Garrett’s actions and choices, unbeknownst to her, saved the Federation and the Klingons from years of warfare, and she is on her way to repeating the feat when she’s unfortunately spiked in the head in the line of duty. Like Shelby, Garrett’s character and story have nothing to do with her gender, and we finally get to see a woman command the Enterprise without requiring dire circumstances to gain the position.
The series also provided opportunities for both its remaining regular female characters to take command. Captain Beverley Picard (formerly Crusher) commands the starship Pasteur in an alternate future in the series finale “All Good Things,” but the really interesting example is Lt. Commander Deanna Troi’s brief stint in command of the Enterprise in “Disaster.”
Troi is manifestly unprepared for this responsibility, not because she is a woman, but because she is a counselor and unused to making life or death decisions, despite her high rank, though she manages to rise to the occasion in the end.
The writing carefully ensures, unlike “Turnabout Intruder,” that none of this can be attributed to femininity by giving the emotional, please-save-everyone argument (the McCoy argument) to the male Chief O’Brien, whose wife and almost-born child are trapped in the other part of the ship, while the cold, logical, cut-our-losses argument (the Spock argument) is put forward by the female, battle-scarred Ensign Ro.
When The Next Generation ended, we finally got a chance to see a Star Trek series headed by a woman, as Captain Kathryn Janeway commanded the starship Voyager for seven years of television.
Millions of bad jokes about the only female starship captain getting lost, complaints about inconsistent characterisation and her almost Kirk-like ability to do diplomacy by flirting cannot take away the fact that any time we see an alternate future featuring a “Captain Chakotay,” we know something is very wrong (Janeway’s reappearance among the living in the backwards episode “Before And After” is a great moment).

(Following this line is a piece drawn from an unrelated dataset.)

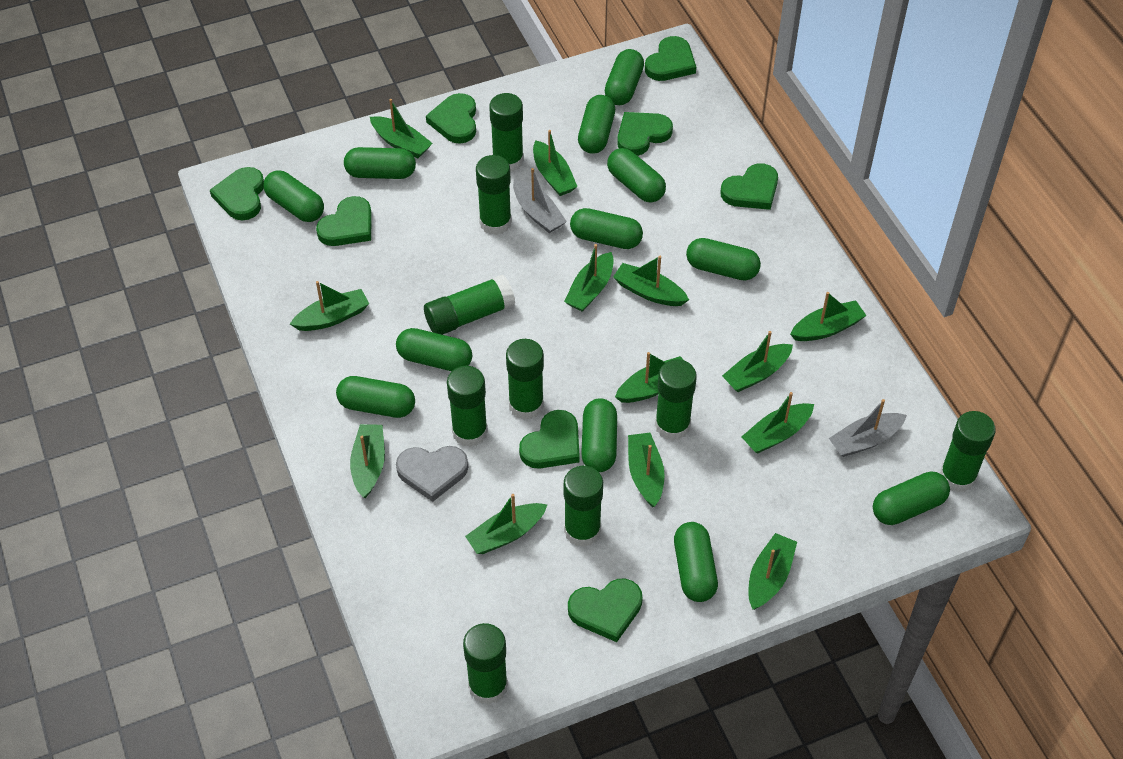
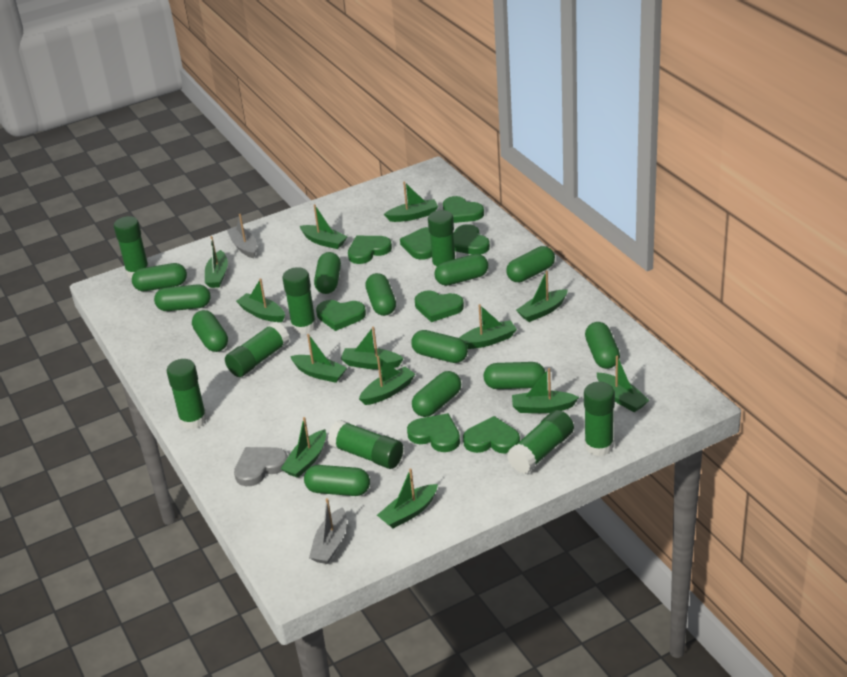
green glue stick: 9 -> 8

Meanwhile, Deep Space Nine, running throughout the end of The Next Generation and the beginning of Voyager, semi-regularly featured female guest captains, as well as having Lt. Commander Jadzia Dax command the starship Defiant.

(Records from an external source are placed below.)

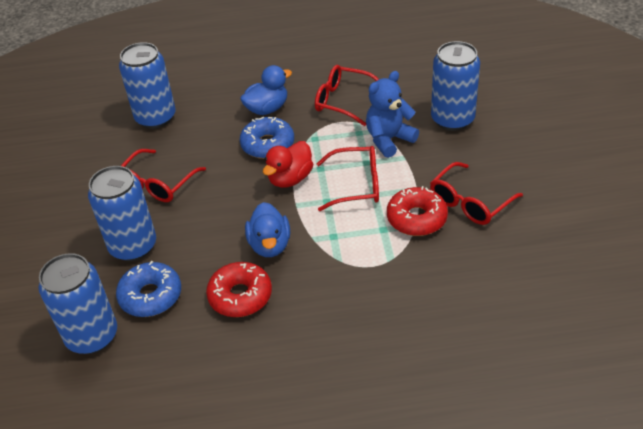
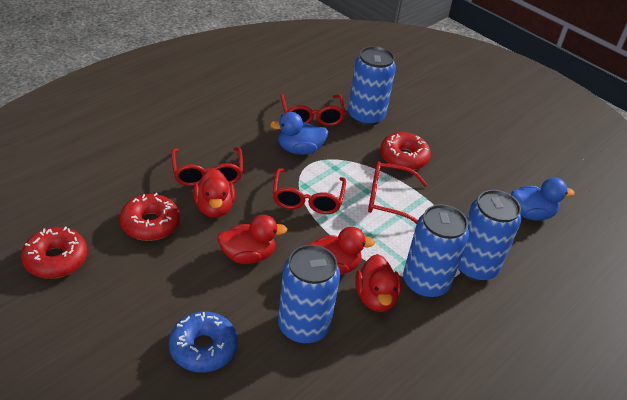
blue donut: 2 -> 1
blue teddy bear: 1 -> 0
red donut: 2 -> 3
red duck: 1 -> 4

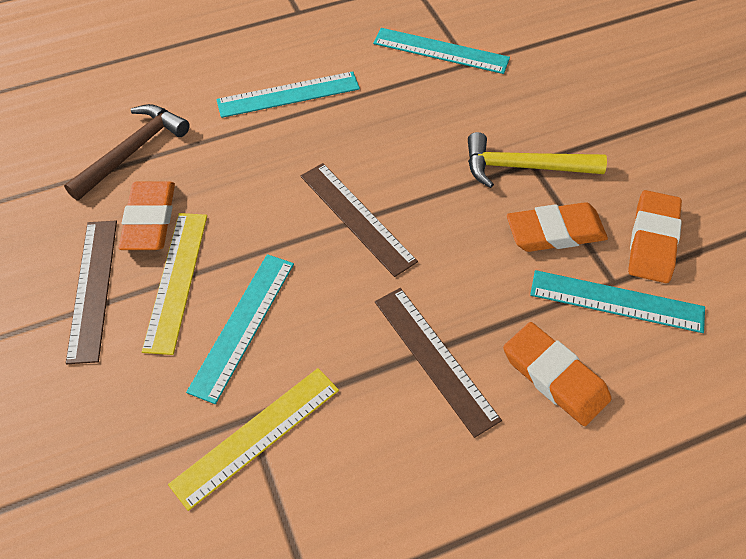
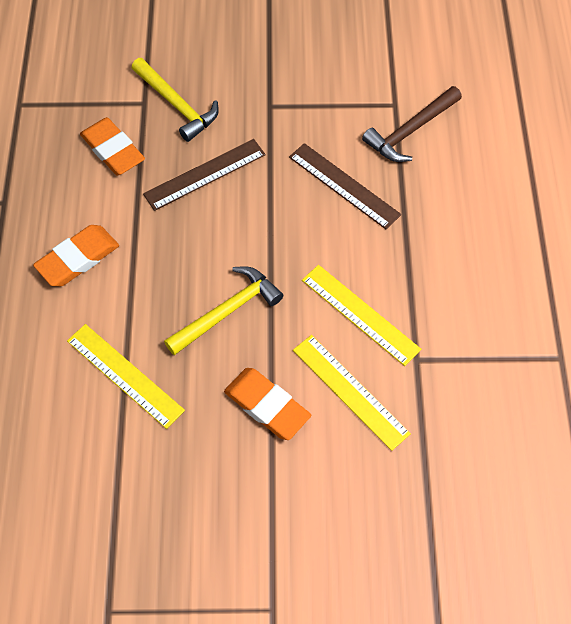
brown ruler: 3 -> 2
orange eraser: 4 -> 3
turquoise ruler: 4 -> 0
yellow hammer: 1 -> 2
yellow ruler: 2 -> 3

Back in “Turnabout Intruder,” Janice Lester had told Kirk: “Your world of starship captains doesn’t admit women,” implying that in the progressive, far-flung future of the 23rd century, women were barred from this position until at least the time of Star Trek IV.
Luckily, of course, Enterprise has since corrected this impression, leaving fans to assume that Lester was referring to a glass ceiling rather than a concrete ban, one which could be borne out by the lack of any other female starship captains seen on screen during that time (or, of course, they choose to ignore the episode all together, probably wisely).

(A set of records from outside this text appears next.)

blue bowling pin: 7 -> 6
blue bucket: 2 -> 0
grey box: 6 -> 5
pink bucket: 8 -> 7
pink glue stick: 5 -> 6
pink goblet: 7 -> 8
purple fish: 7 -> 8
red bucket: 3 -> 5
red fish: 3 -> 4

Like Janice Lester and Phillipa Louvois, Captain Erika Hernandez is an old flame of the current male lead/Captain of the Enterprise, but she seems to have survived Archer dumping her due to a conflict of interest following his promotion and represents a very rare thing indeed – a recurring female Captain (she only appears in three episodes, but that’s more than most of the female Captains on this list, barring Janeway).
From a rough beginning, then, Star Trek has produced an interesting and varied collection of female Captains and women in command of starships, though to date they are still vastly outnumbered by their male colleagues.